Hillsdale College Library Director Dan Knoch died unexpectedly on June 25, according to an email from the Provost’s Office.
Knoch worked at Hillsdale College for 43 years. After graduating from Western Michigan University, he came to work at the Mossey Library in 1976 and eventually took over as its director. June 26 was scheduled to be his last day on the job, and Technical Services Librarian Maurine McCourry was ready to take over as library director the following day.
Knoch’s colleagues said the library was a great workplace environment largely thanks to him. Public Service Librarian Brenna Wade worked with Knoch for 14 years, first as a student employee, then later as a staff member. She said he worked hard to make sure the library had a congenial atmosphere.

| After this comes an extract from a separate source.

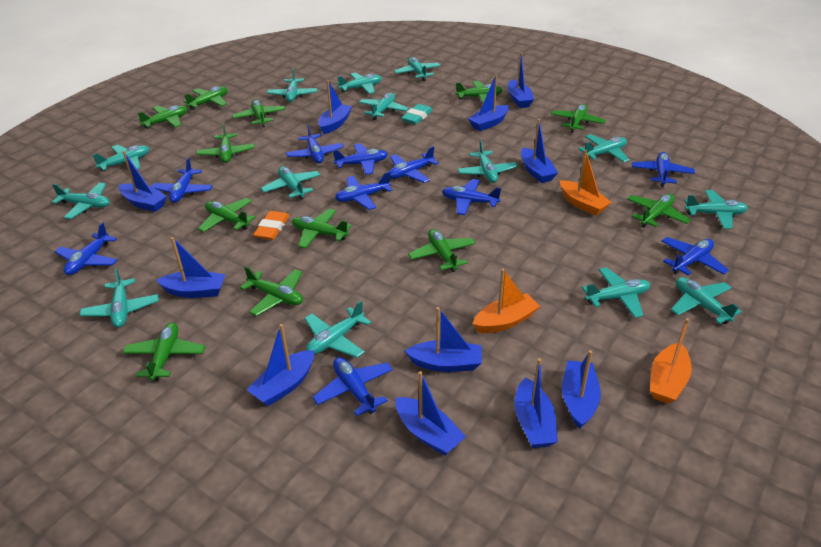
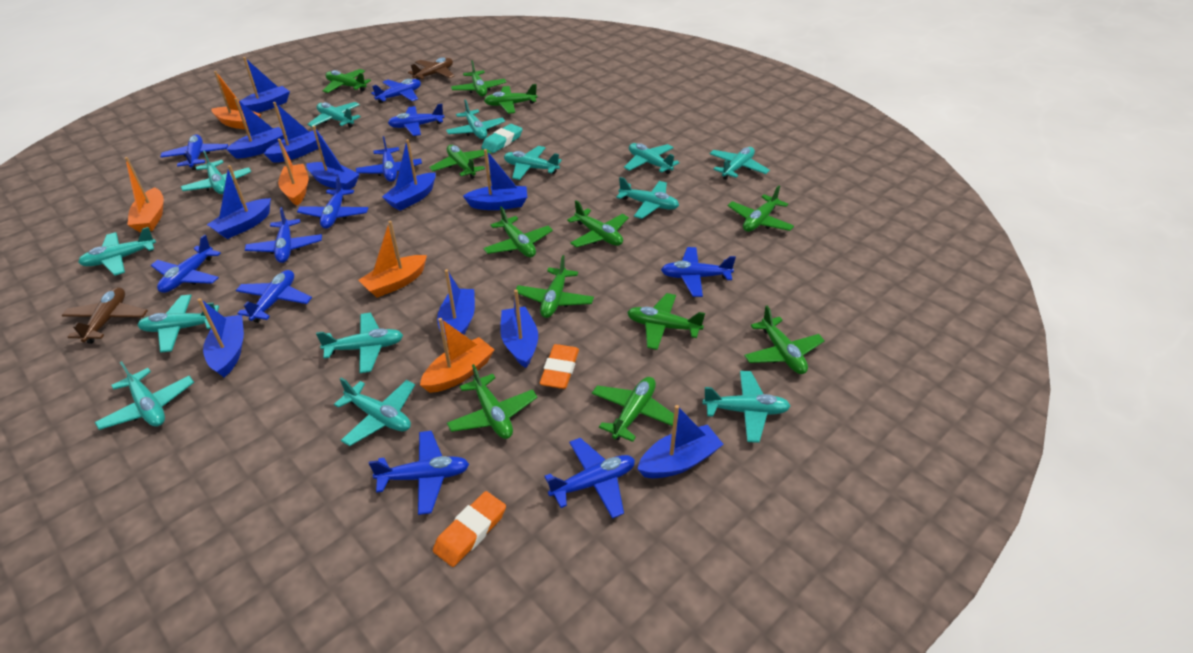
blue plane: 10 -> 11
brown plane: 0 -> 2
orange boat: 3 -> 5
orange eraser: 1 -> 2
turquoise plane: 14 -> 13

And, Wade said, he was always supportive of staff and students. She recalled that when she first told him she was pregnant with her son, he was supportive and excited for her because family was important to him. A large part of his choice to retire, Knoch told The Collegian, was due to his desire to spend more time with his grandchildren.
Knoch was very involved with the city community and with his church, according to Wade. But when it came to family, that was a large part of his life.
“You could tell that family was really important to him,” Wade said. “I think that was just Dan. He loved kids. He adored his grandkids.”
Knoch and Public Services Librarian Linda Moore, who both started work at Hillsdale on the same day in 1976, would often talk about their families. Moore said in an email that she often started her workday by visiting his office to chat about family and “the news of the day.”
“He enjoyed watching the growth of both his family and his college family which began with the library staff,” Moore said.
Mark Maier, assistant to the provost and lecturer in English, used to work with Knoch in the college library. Knoch, Maier said, was a mentor figure to him.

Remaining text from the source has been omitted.